Rooms Within Rooms: Peripheries 7 Explores the Architecture of Poetry and Art

Colored chalk drawing of two female images embracing over water
Samantha McCulloch, You could sense the child in you, harboured in her, 2024, oil on panel, 7" x 9.4"

Peripheries is a journal of word, image, and sound that crosses thresholds between genres, senses, languages, and traditions. This seventh edition explores poetry—and art—as a habitable space, a room of sorts. After all, “stanza” comes from the Italian for room, and the Arabic for the poetic line is the same as for house (bayt). So, this year’s issue includes work about privacy, containment, exile, alienation, and home. It also features six curated folios—room-like containers—each with its own interiority, atmosphere, and architecture.

 

Pencil etching of a male and female character facing each other
Fayez Sersawi, Where to Escape, 2024, charcoal on paper, 21.7" x 15.7"

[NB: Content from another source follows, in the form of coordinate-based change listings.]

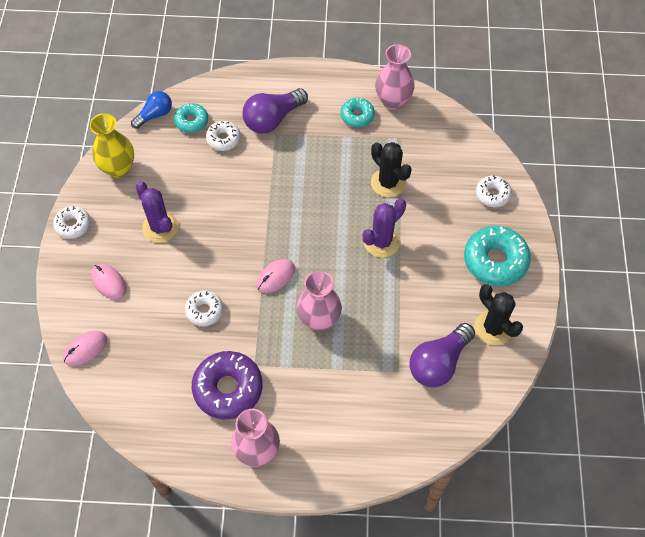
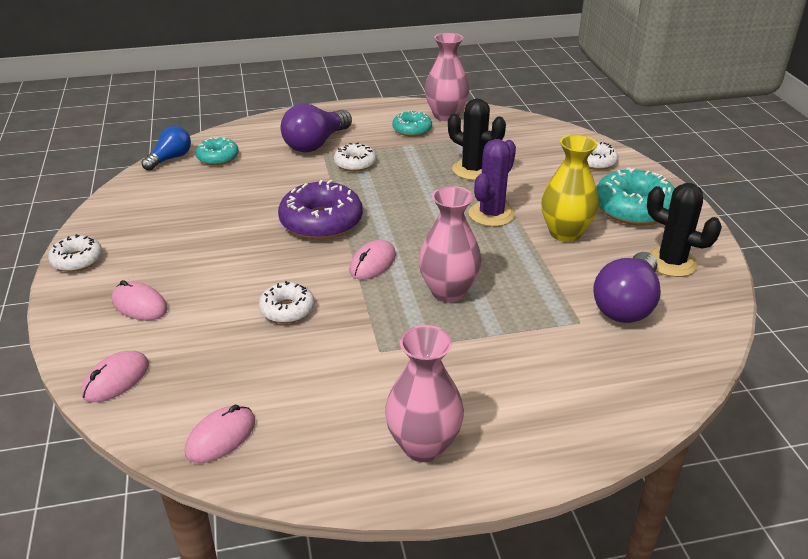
camera: 15 degrees left, 25 degrees down
(118, 168) = (132, 204): yellow vase -> yellow vase (565, 233)
(140, 412) = (221, 437): none -> pink mouse
(160, 227) = (201, 244): purple cactus -> none
(223, 139) = (262, 165): white donut -> white donut (355, 163)
(228, 388) = (350, 383): purple donut -> purple donut (321, 222)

The first two folios are explicitly about rooms: Amanda Gunn explores the spaces poets and poems occupy, both physically and conceptually. Gabby Woo and Yonyu Chen solicited artwork for their folio, but before it went to print, it took up residence in their shared room, allowing the space—its light, dust, and humidity—to leave its trace on the art. Other folios traverse nonfiction poetry, experimental musical arrangements (with audio), new translations of Yiddish poetry, and a tribute to the Grolier Poetry Book Shop in Harvard Square.

 

 

Alongside these themed folios, the edition includes an in-house collection of poetry, fiction, and visual art, as well as craft talks by acclaimed poets Tracy K. Smith and Donald Revell, along with the winning entries from the journal’s inaugural poetry competition. Contributions feature celebrated voices (such as Andrea Cohen, Shangyang Fang, Isaac Jarnot, Sawako Nakayasu, Carl Philips, among others) and emerging writers from our community and beyond.

Peripheries is both a publication and a growing creative community. The journal crosses its own threshold into real-world events housed at the Center for the Study of World Religions—readings, craft talks, workshops, and collaborations. And with each issue, Peripheries expands its vision of what a journal can hold.